John Company PBF

I’m going to go over the India phase now. While it’s fine leaving India as a mysterious force, unknowable and disruptive, there’s also no real downside to being verbose in async play.

First there’s the storm die. The 6 faces are:
1 all
2 East
2 West
3 South
4
4

The numbers are how many events occur, and the text (depiction of storm clouds) is which ships have to roll for storms.

Every ship in a storm zone rolls: 1 or 2, nothing happens. 3 or 4, flip the ship to it’s fatigued side, or sink if already fatigued. 5 or 6 it sinks. Sunk player ship tokens are returned to their respective shipyards.

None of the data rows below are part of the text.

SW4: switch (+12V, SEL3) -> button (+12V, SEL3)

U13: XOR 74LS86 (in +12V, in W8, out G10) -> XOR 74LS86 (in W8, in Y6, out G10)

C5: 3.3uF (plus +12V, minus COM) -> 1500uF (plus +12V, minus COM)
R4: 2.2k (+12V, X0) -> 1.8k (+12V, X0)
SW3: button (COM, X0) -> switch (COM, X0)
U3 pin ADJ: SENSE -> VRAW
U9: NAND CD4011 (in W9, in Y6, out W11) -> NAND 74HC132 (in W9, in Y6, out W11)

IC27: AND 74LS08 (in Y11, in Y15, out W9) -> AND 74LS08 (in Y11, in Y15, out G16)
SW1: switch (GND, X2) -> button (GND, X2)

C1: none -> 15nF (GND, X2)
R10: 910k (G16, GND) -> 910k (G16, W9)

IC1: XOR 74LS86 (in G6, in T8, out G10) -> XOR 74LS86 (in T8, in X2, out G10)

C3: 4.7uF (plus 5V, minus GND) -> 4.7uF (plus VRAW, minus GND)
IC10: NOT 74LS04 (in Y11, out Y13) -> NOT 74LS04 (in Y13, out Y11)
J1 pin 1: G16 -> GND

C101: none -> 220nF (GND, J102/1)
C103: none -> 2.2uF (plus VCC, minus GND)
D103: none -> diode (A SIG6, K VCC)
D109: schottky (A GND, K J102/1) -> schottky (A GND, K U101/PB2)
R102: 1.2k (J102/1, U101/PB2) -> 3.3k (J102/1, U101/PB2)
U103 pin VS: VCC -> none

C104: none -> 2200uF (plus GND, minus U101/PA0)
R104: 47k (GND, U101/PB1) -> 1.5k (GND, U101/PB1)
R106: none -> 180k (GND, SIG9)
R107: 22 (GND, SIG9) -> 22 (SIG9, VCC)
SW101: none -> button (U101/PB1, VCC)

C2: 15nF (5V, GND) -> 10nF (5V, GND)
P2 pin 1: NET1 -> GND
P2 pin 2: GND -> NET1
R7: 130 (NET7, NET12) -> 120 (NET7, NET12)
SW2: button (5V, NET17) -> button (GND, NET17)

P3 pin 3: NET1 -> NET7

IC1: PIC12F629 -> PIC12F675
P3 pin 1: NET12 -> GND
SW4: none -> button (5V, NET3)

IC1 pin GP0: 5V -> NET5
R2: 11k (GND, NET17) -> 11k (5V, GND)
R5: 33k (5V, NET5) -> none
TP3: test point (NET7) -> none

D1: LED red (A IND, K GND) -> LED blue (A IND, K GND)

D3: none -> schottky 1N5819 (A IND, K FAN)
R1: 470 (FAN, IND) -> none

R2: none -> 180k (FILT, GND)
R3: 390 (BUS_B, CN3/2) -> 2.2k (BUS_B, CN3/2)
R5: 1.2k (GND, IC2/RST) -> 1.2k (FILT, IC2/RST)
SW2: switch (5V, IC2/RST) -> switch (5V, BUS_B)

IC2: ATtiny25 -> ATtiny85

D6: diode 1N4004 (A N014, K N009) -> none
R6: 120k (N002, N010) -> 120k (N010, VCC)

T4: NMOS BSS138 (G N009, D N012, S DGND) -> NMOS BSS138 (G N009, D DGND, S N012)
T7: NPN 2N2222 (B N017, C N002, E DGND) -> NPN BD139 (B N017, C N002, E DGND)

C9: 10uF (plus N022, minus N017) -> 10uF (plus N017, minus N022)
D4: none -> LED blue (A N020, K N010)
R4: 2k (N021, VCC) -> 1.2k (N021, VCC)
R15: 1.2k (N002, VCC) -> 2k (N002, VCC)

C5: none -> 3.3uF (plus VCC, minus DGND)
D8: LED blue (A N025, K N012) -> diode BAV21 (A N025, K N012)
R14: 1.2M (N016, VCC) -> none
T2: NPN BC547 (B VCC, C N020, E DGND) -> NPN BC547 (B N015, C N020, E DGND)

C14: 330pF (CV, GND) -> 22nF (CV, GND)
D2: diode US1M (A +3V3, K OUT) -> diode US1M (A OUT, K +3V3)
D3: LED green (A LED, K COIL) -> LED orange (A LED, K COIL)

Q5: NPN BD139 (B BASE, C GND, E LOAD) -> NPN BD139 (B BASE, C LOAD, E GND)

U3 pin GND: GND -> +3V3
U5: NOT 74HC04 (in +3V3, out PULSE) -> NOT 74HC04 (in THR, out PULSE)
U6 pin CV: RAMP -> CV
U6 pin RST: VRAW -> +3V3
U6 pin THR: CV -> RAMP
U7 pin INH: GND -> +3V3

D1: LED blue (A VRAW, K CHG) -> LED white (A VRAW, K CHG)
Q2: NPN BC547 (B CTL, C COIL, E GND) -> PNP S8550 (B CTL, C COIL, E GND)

Events are far more complicated, and I’ll just provide an overview of the types and odds. In each case “the region” means the region depicted on the next card in the draw deck. Cascade means close all orders in adjacent regions that are directly adjacent to the cascade region. Cascades can chain:
4/20: Turmoil, close the northernmost open order in the region, cascade if all closed.
2/20: Windfall, bonuses for every write in the region and adjacent regions.
1/20: Shuffle, move the crisis elephant, shuffle this tile back into deck, shuffle discard and place back on top of deck. So this causes all the events so far to repeat first, in the same set of regions, re-randomised.
4/20: Leader, increase tower strength in the region, or a strong +2~+4 rebellion in a dominated region. Move elephant if successful rebellion in company dominated region.
2/20: Peace, open orders across the crisis elephant border, or all orders if elephant was fully in a company region, increase tower strength in regions each side of the border.
6/20: Resolve crisis, an invasion or a rebellion with strength -1~+3 across the crisis elephant border. Successful invasions will increase empire size, create new empires, or shatter empires, but does not significantly affect trade. Rebellions are by dominated or governed regions, and successful rebellions close all orders in the attacking region, cascading if all already closed.
1/20: Foreign invasion, invasion crisis in every port region indicated by another roll of the storm die, or “the region” if a 4 is rolled. Invasion with strength equal to another die roll. Successful invasion closes all orders, potentially causes cascades, shatters empires, sets tower strength to half the die roll.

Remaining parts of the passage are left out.